His process is analytical and iterative, running through those four steps in the chain methodically and with extremely focused precision. Naturally, he gets the turntable level, but there’s level, and ‘Trayle level’. Most might make a couple of cursory nods to a spirit level on the chassis and platter; Trayle will take his time, using ball bearings to make sure the turntable is absolutely level. He will dress the power and signal cables with the kind of obsession that is normally considered ‘unhealthy’, and then he will turn his attention to the arm and cartridge.
This begins by a rough alignment using a protractor, using a SMARTractor, of course. A VPI arm is not ‘big’ on anti-skate, so one of his main pillars of turntable set-up is not an adjustment here, but the others – overhang, downforce, azimuth, and VTA, are each adjusted in sequence, slowly working down to a super-precise set of custom adjustments made for that cartridge in that arm for that turntable.

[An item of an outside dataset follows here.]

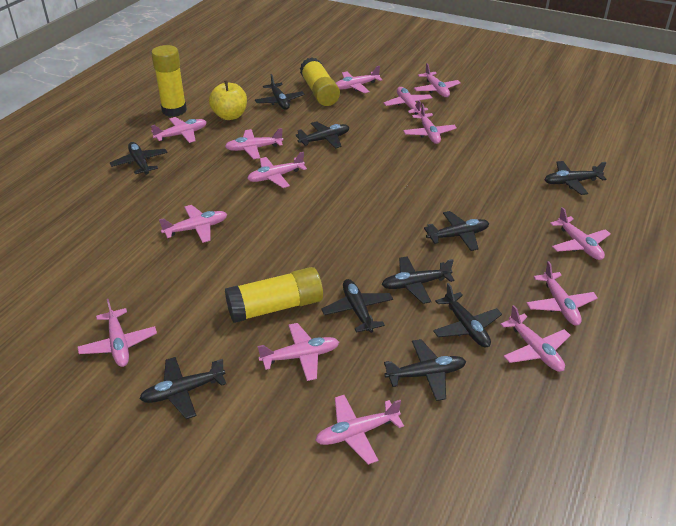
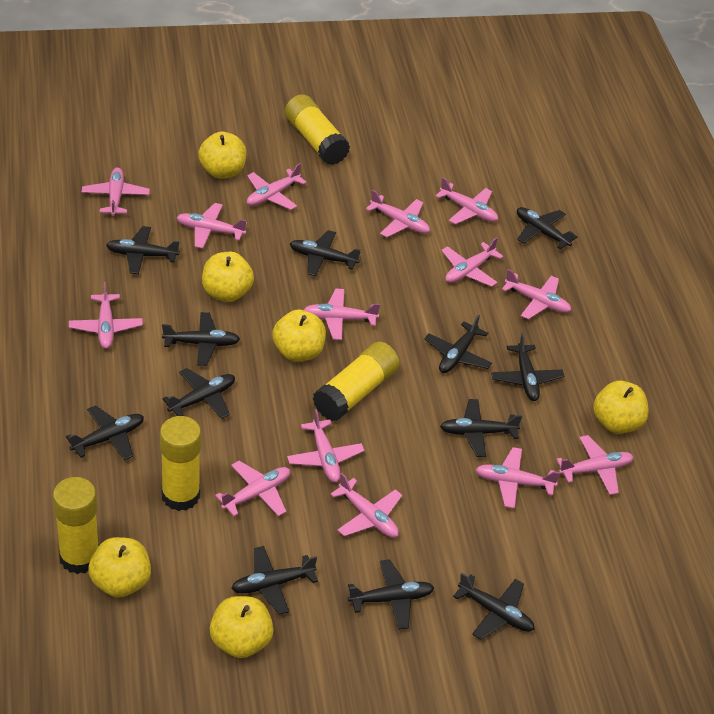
black plane: 10 -> 12
yellow apple: 1 -> 6
yellow glue stick: 3 -> 4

This takes time. A lot of time. Set aside maybe as much as a day to get this absolutely correct. It’s an almost endless cycle of adjust – listen – tune – repeat.

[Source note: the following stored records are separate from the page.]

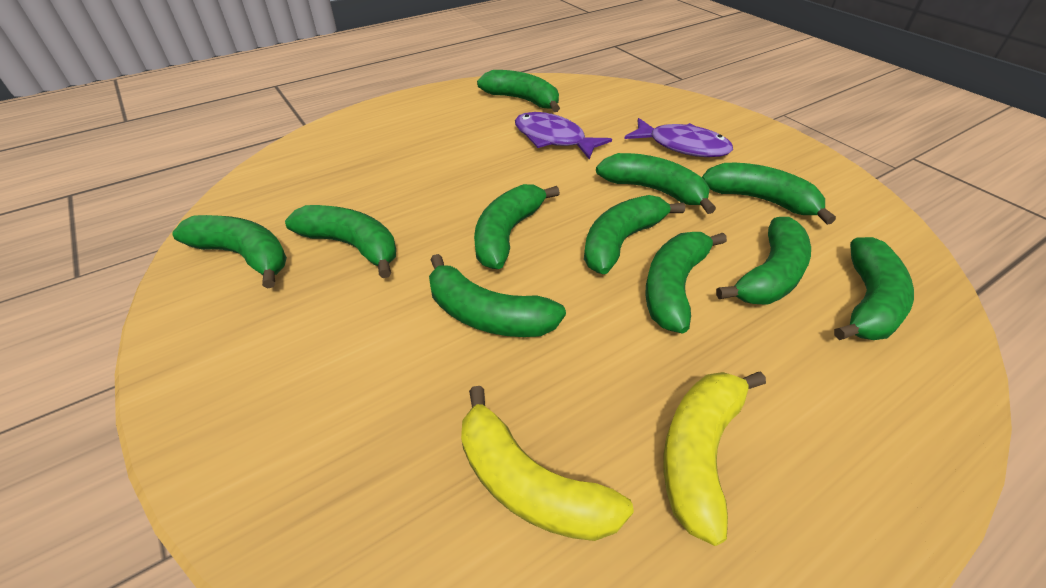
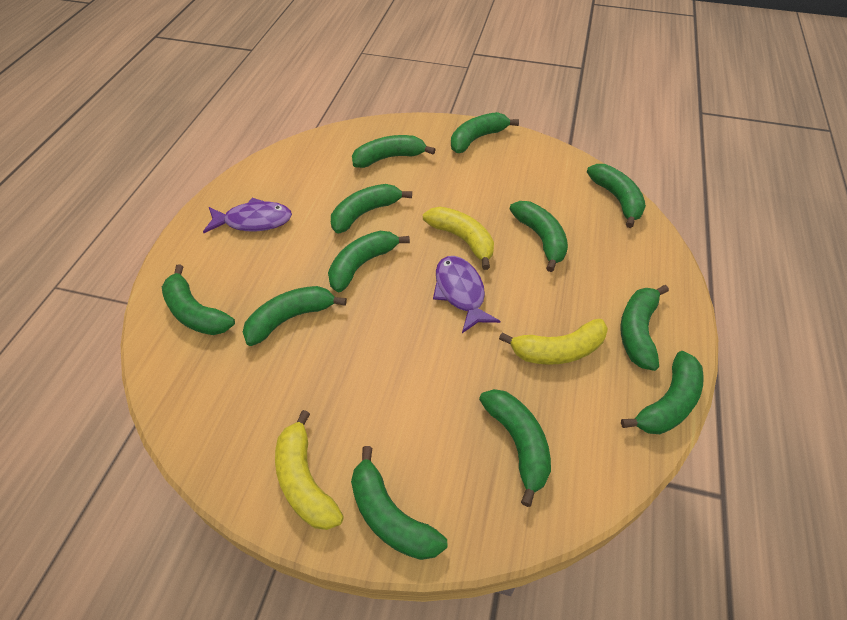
green banana: 11 -> 12
yellow banana: 2 -> 3

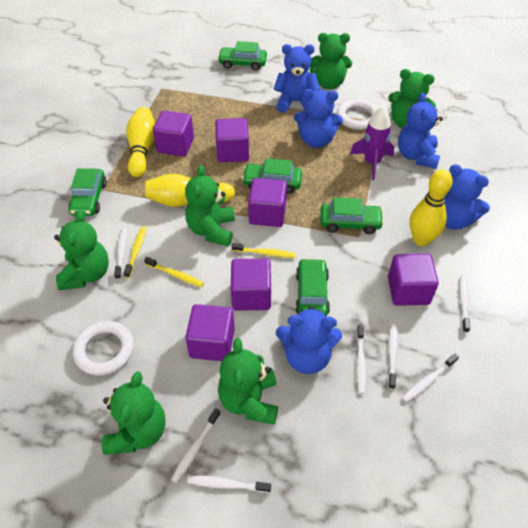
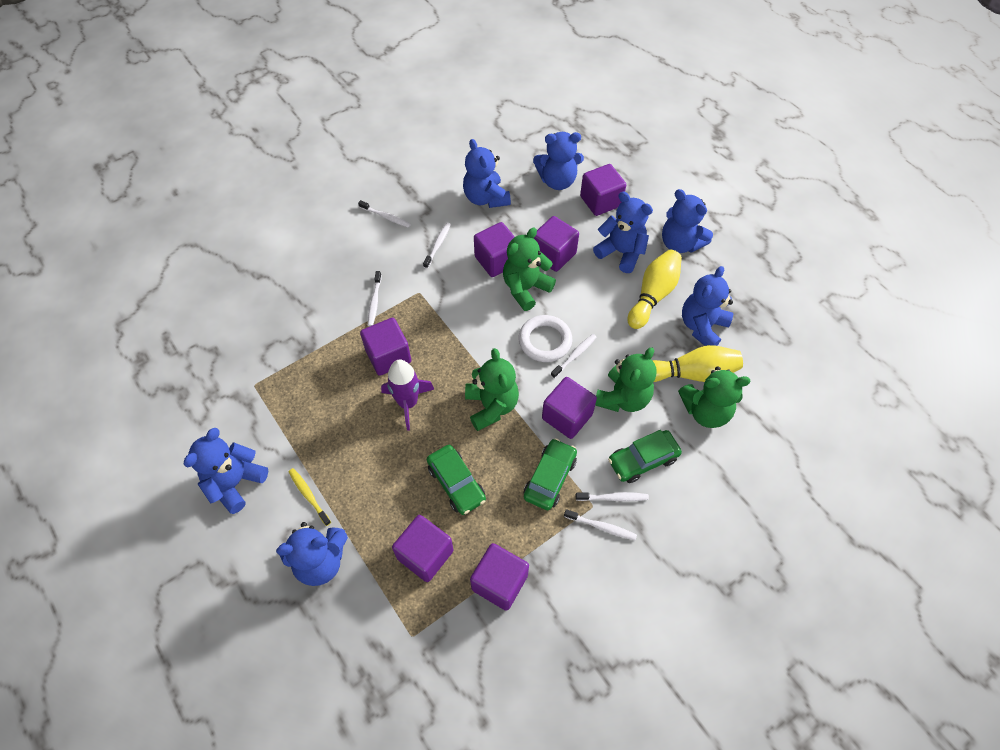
blue teddy bear: 5 -> 7
green car: 5 -> 3
green teddy bear: 6 -> 4
purple cube: 6 -> 7
white ring: 2 -> 1
white toothbrush: 7 -> 6
yellow bowling pin: 3 -> 2
yellow toothbrush: 3 -> 1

And it’s here where you begin to realise why Stirling Trayle charges a healthy amount of money for his services (you might spend a couple of thousand pounds plus travel expenses for a visit) and why his repeat business is so solid. Few of us have the time to do this level of precision in our installations and set-ups, and of the lucky few that do, most of them will not have the inclination to take the process to this level of precision. About two hours into the process, on the 35th iteration of getting these elements in a perfect dynamic balance, most would have screamed something Anglo-Saxon and when the red mist lifted, there would be bits of turntable stuck in the wall opposite. Others would last longer, many would give up after about 10 minutes. Stirling doesn’t give up. It’s a relentless, obsession with getting the installation perfect.

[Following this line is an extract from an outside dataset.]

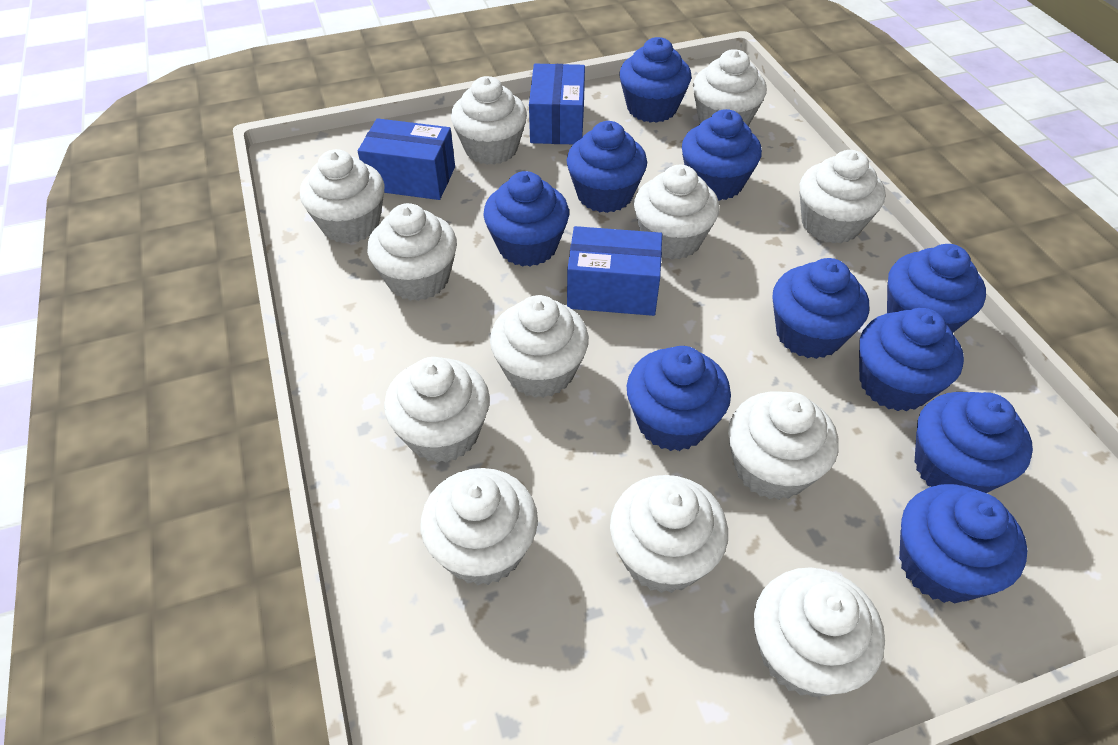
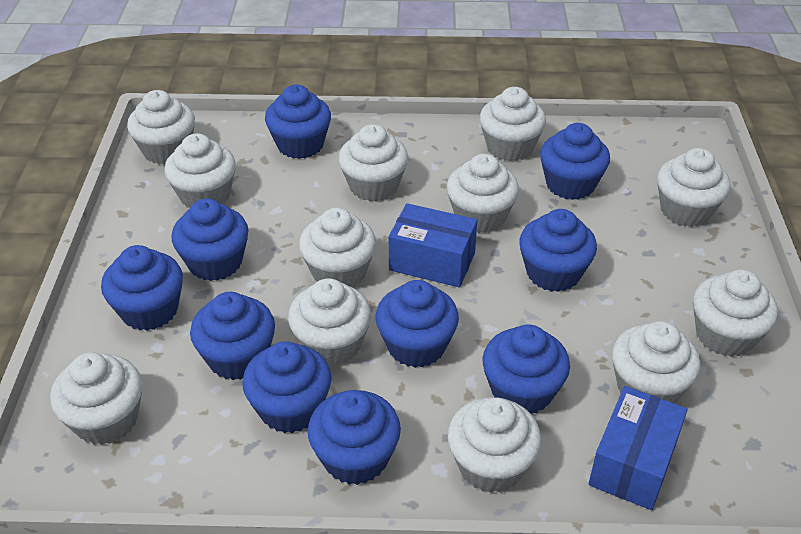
blue box: 3 -> 2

The problem is, it is perfect, and when it is perfect it sounds damn good. It makes the VPI Prime sound a lot better than I can make a VPI Prime sound, and I can make it sound pretty good. He takes it to new levels, and the Prime is relatively low on the list of products he can transform, in part because anti-skate is off the radar. Give him a deck with a lot of adjustment and even more potential, and that’s an opportunity for Trayle to shine. He might be there for a day and a night and another day, but that turntable will sound like it was always supposed to, but never did. And he does this without suddenly trying to sell the listener some magic beans, or baffling them with science and test equipment.
Stirling Trayle is not a wizard, because what he does is not magic. It’s pure empiricism. Just pure empiricism applied to a level that only a handful of people will ever achieve. That’s what people pay for!